Quién hubiera podido imaginar que al comenzar las primarias del partido demócrata para escoger al candidato que le dispute la reelección al Presidente republicano Donald Trump en noviembre próximo, figuren como punteros dos socialistas/comunistas, uno no afiliado al partido y el otro un gay.
El hecho denota una crisis que se analiza en un artículo publicado hoy por el diario The Wall Street Journal, transcrito al final de esta nota, que explica cómo el partido demócrata ha cedido al influjo de la izquierda radical en los último años, hasta lucir por completo dominado por esta ideología.
Bernie Sanders, de 77 años de edad, es un veterano legislador y ex gobernador de Vermont, hijo de exiliados polacos que no oculta sus preferencias por el socialismo, que pasó su luna de miel en Moscú y expresó sus simpatías por Fidel Castro y los tiranuelos que lo han imitado en Nicaragua, Venezuela y Bolivia. Es independiente, no se ha afiliado nunca al partido demócrata.
En las elecciones primarias (concluirán en junio) de Iowa y New Hampshire Sanders ha resultado ganador, pero muy cerca le sigue Pete Buttigieg o Pete the Mayor, de 38 años de edad, ex alcalde de un pueblito de Indiana, homosexual, casado con homosexual. Muy locuaz y sofista, se escuda en la Biblia para justificar su sexualidad y oculta con habilidad sus ideas extremas de izquierda que heredó de su padre, comunista afiliado y catedrático universitario.

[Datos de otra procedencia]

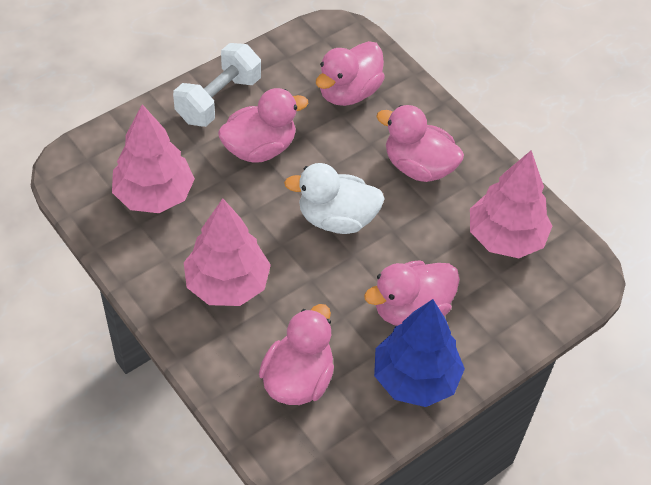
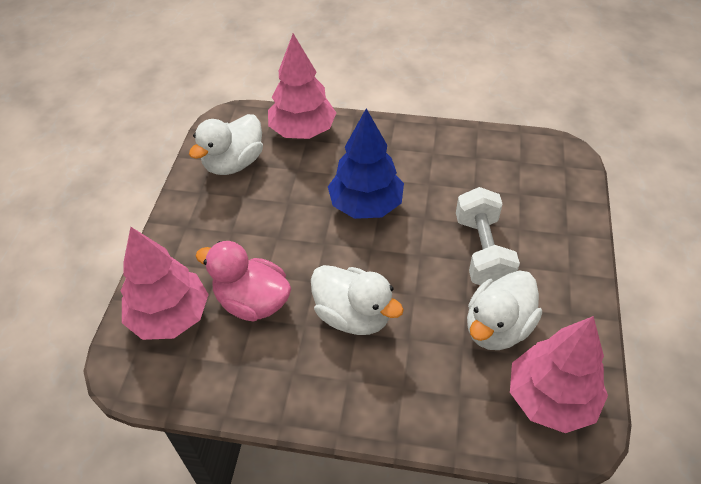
pink duck: 5 -> 1
white duck: 1 -> 3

La lista de aspirantes a la nominación era larga pero se ha reducido a no más de cinco o seis. Ninguno de ellos respondió con entereza a la pregunta de si objetaban que el partido se haya encaminado hacia la izquiera radical marxista. Y todos convinieron en que uno de los requisitos de afiliación era no disputar el derecho de la mujer al aborto sin restricciones.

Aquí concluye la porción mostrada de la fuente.